De allí que la amenaza del Presidente Barack Obama de intervenir en la guerra civil desatada en Siria no sea una idea jurídica ni moralmente justificada.
En primer lugar, porque tanto EE.UU. como Siria son miembros de la ONU; y el Art. 2.4. de su Carta de San Francisco prescribe que “Los Miembros de la Organización, en sus relaciones internacionales, se abstendrán de recurrir a la amenaza o al uso de la fuerza contra la integridad territorial o la independencia política de cualquier Estado, o en cualquier otra forma incompatible con los propósitos de las Naciones Unidas”.
Es sabido, además, que el Consejo de Seguridad no respaldará ninguna acción bélica contra Siria debido al veto asegurado de Rusia y de China.
Por otra parte, los principales aliados de EE.UU. –el Reino Unido, Italia, y Alemania– han descartado su apoyo, sin el respaldo de la ONU, y Francia ha propiciado una solución política.

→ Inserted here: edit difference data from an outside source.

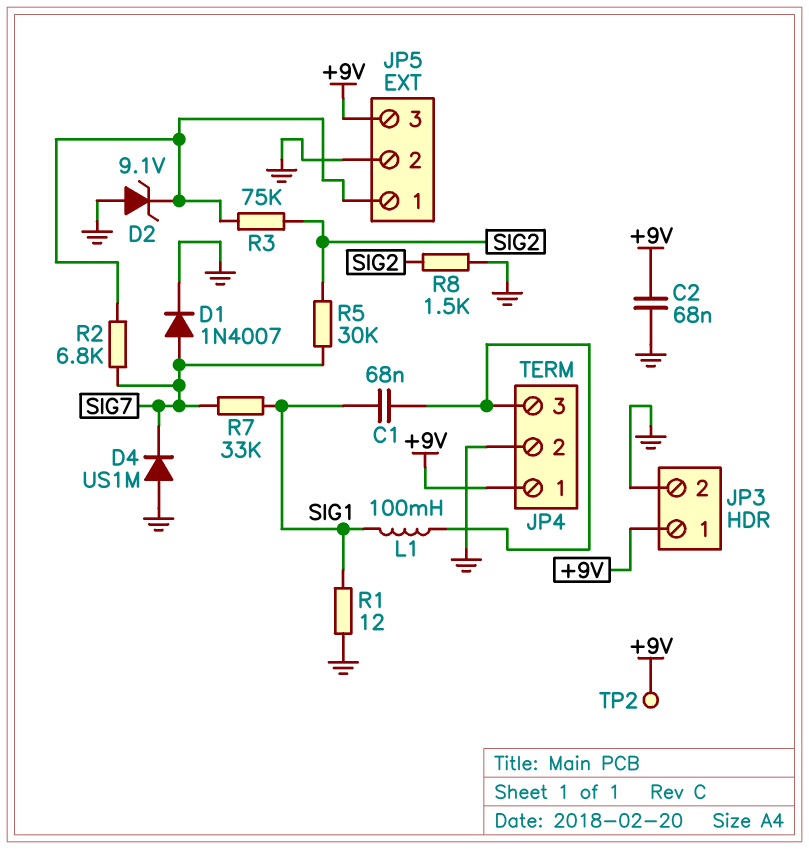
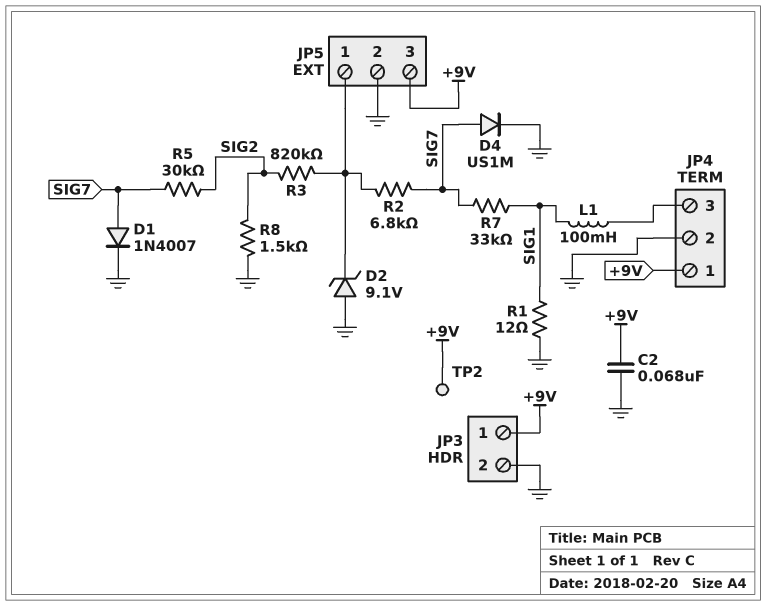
C1: 68nF (JP4/3, SIG1) -> none
D4: diode US1M (A GND, K SIG7) -> diode US1M (A SIG7, K GND)
R3: 75k (JP5/1, SIG2) -> 820k (JP5/1, SIG2)

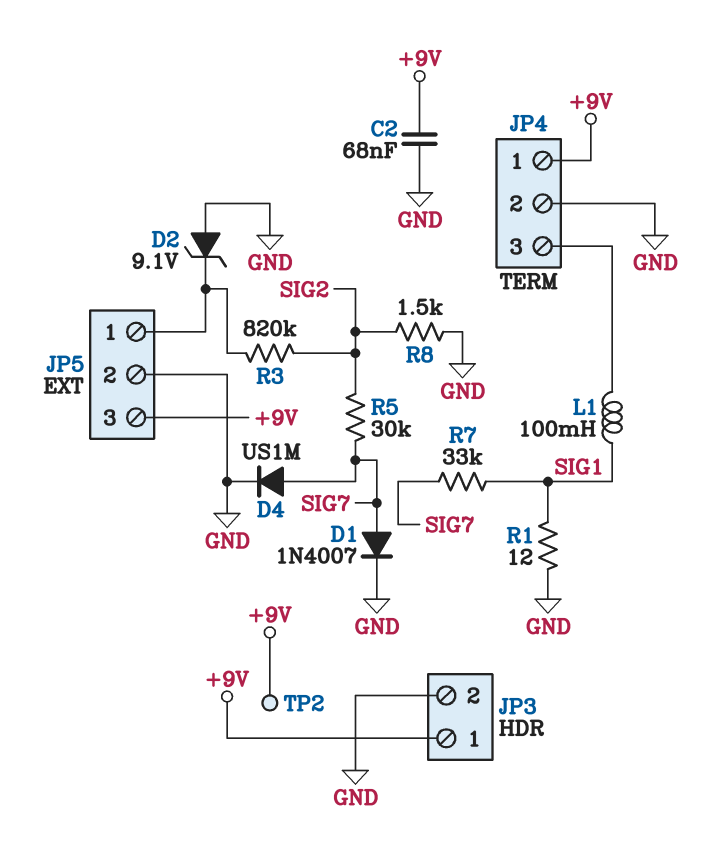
R2: 6.8k (JP5/1, SIG7) -> none

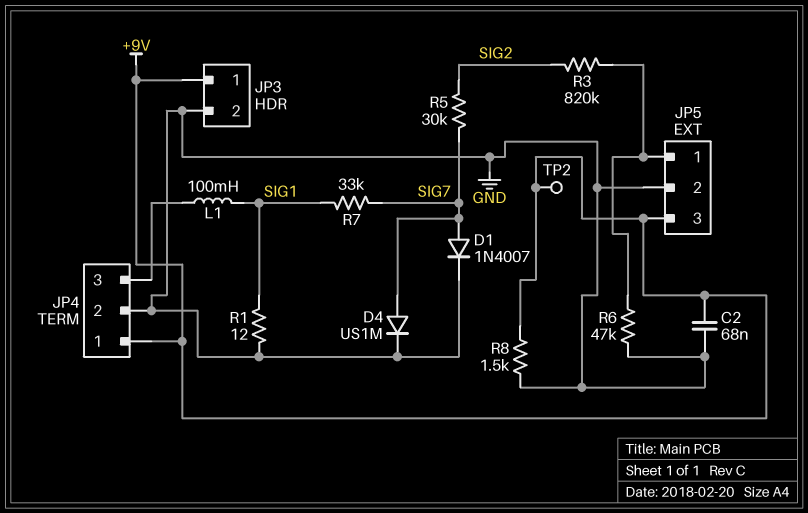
D2: zener 9.1V (A GND, K JP5/1) -> none
R6: none -> 47k (GND, JP5/1)
R8: 1.5k (GND, SIG2) -> 1.5k (+9V, GND)

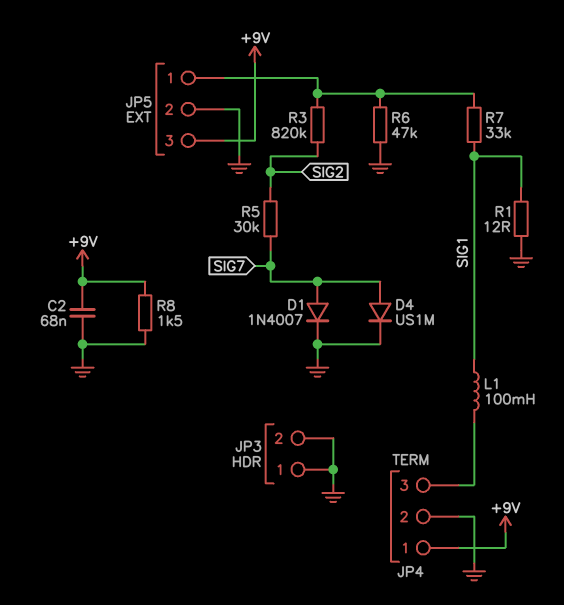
JP3 pin 1: +9V -> GND
R7: 33k (SIG1, SIG7) -> 33k (JP5/1, SIG1)
TP2: test point (+9V) -> none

Al interior de los EE.UU., una encuesta Gallup reveló que el 68% de los encuestados rechaza dicha intervención; y apenas un 24% la apoya.
John Kerry ha dicho que el uso de armas químicas que se atribuye al Presidente Bashar Al Assad es “moralmente repudiable”. Es verdad; pero, ¿la guerra de represalia es moralmente recomendable? ¿Puede someterse a todo un pueblo a sufrir las consecuencias de un acto repudiable de su gobernante?
EE.UU. ha defendido siempre el principio de no intervención en los asuntos de otro Estado, que es una de las bases del Derecho Internacional americano. ¿Con qué fundamento puede ahora transgredirlo?
Pensemos que EE.UU. tiene 14 veces más población que Siria y posee un territorio donde Siria –del tamaño de Uruguay– cabe 53 veces. Dan ganas de decirle, como hacíamos cuando éramos niños, “¿por qué no te metes con uno de tu porte?”.
Finalmente, el Presidente Obama no debe olvidar que ha tenido la honra de ser el tercer Presidente de los EE.UU. –después de Theodore Roosevelt en 1906 y Woodrow Wilson en 1919– en recibir, el 2009, el Premio Nobel de la Paz. Sería moralmente deplorable que un Nobel de la Paz iniciara una guerra, contrariando los principios y preceptos de la Carta de la ONU y el sentido mismo del premio recibido.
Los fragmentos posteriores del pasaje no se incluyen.